We have specific computing lessons to learn about all areas of the computing curriculum, including Computer Science, Digital Literacy, Information Technology and Online Safety. Each main area is a key focus for a full term and Schemes of Work are created and followed to ensure coverage of skills and progression. Computer science involves understanding algorithms, creating and debugging computer programs, using logical thinking and understanding how computers work. Information technology includes learning to use technology purposefully to create, organise, store, manipulate and retrieve digital content. Digital literacy is taught so that pupils use technology safely, respectfully and responsibly as well as the ability to use digital technology, communication tools or networks to locate, evaluate, use and create information.
Online safety is taught throughout the full computing curriculum as well as through discrete lessons focusing on internet
In order to allow pupils to remember key skills, we revisit prior learning areas and build on them throughout their time at Benton Dene School. As well as discrete computing lessons, we encourage skills and knowledge to be used and applied in other subjects, for example, pupils might complete their English lesson by word processing their Talk4Writing stories. They might use the internet as a research tool for finding facts in history. They might use the iPad to record and present information in Science etc. In house CPD sessions are regularly on offer to support staff subject knowledge. Online safety is a key focus in all of our safeguarding CPD sessions.

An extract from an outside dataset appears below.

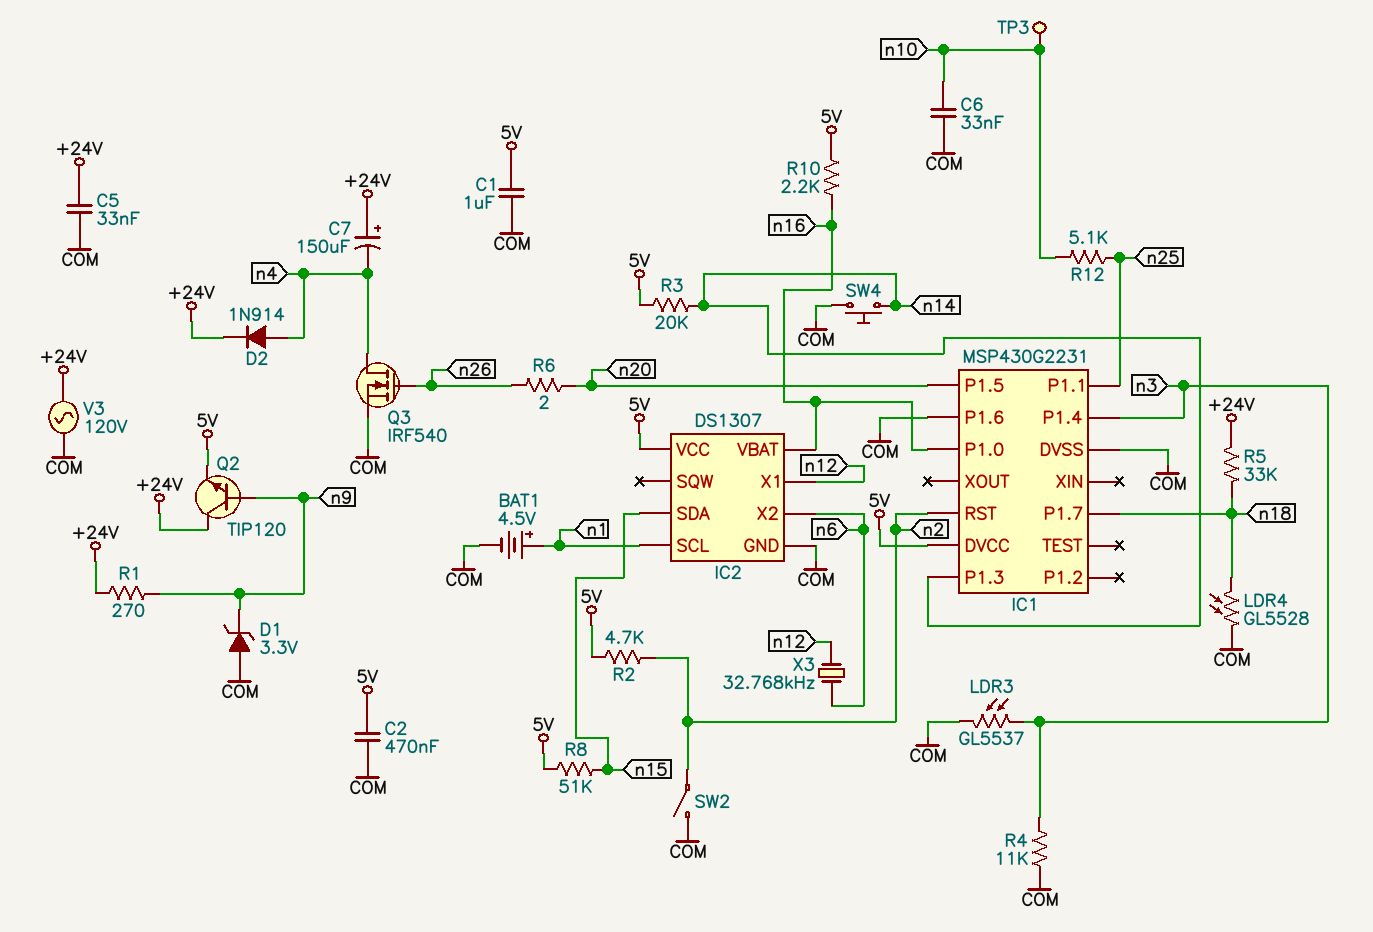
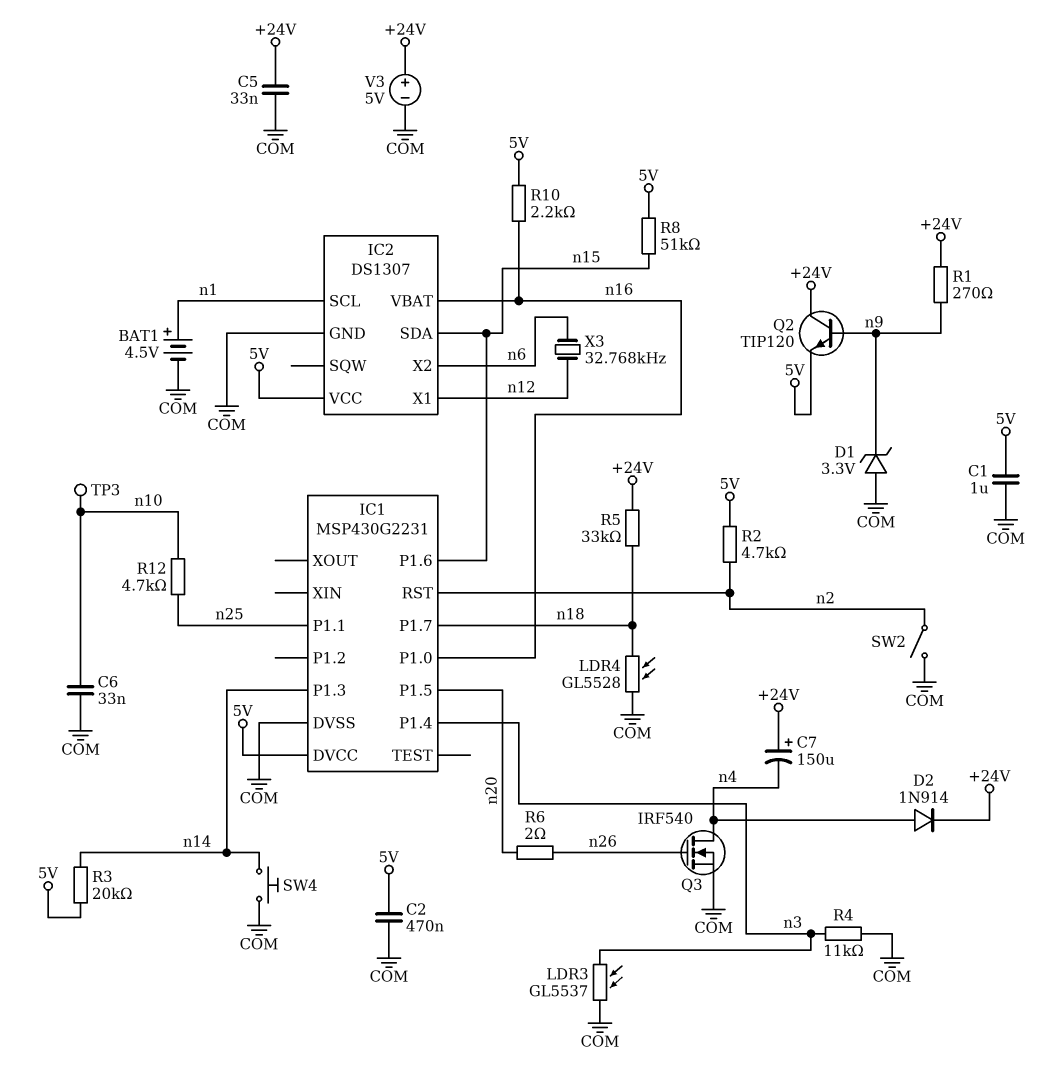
IC1 pin P1.6: COM -> n15
R12: 5.1k (n10, n25) -> 4.7k (n10, n25)
V3: AC 120V (+24V, COM) -> 5V (plus +24V, minus COM)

Pupils will leave Benton Dene School with a greater understanding of how to use digital devices and understand how they link with general life as well as support them in future employment and enjoyment. Pupils will have acquired a set of skills to allow them to be safe citizens and have the knowledge of what to do if incidents happen when using the internet.
At the end of each academic year, pupils will have at least 12 pieces of evidence in their computing books that show the
progress they have made. They will also have an updated ‘general computer skills booklet’ showing progress made and
next steps in learning.
Staff will have attended various CPD sessions to develop their understanding and use of computing in order to deliver
strong computing lessons.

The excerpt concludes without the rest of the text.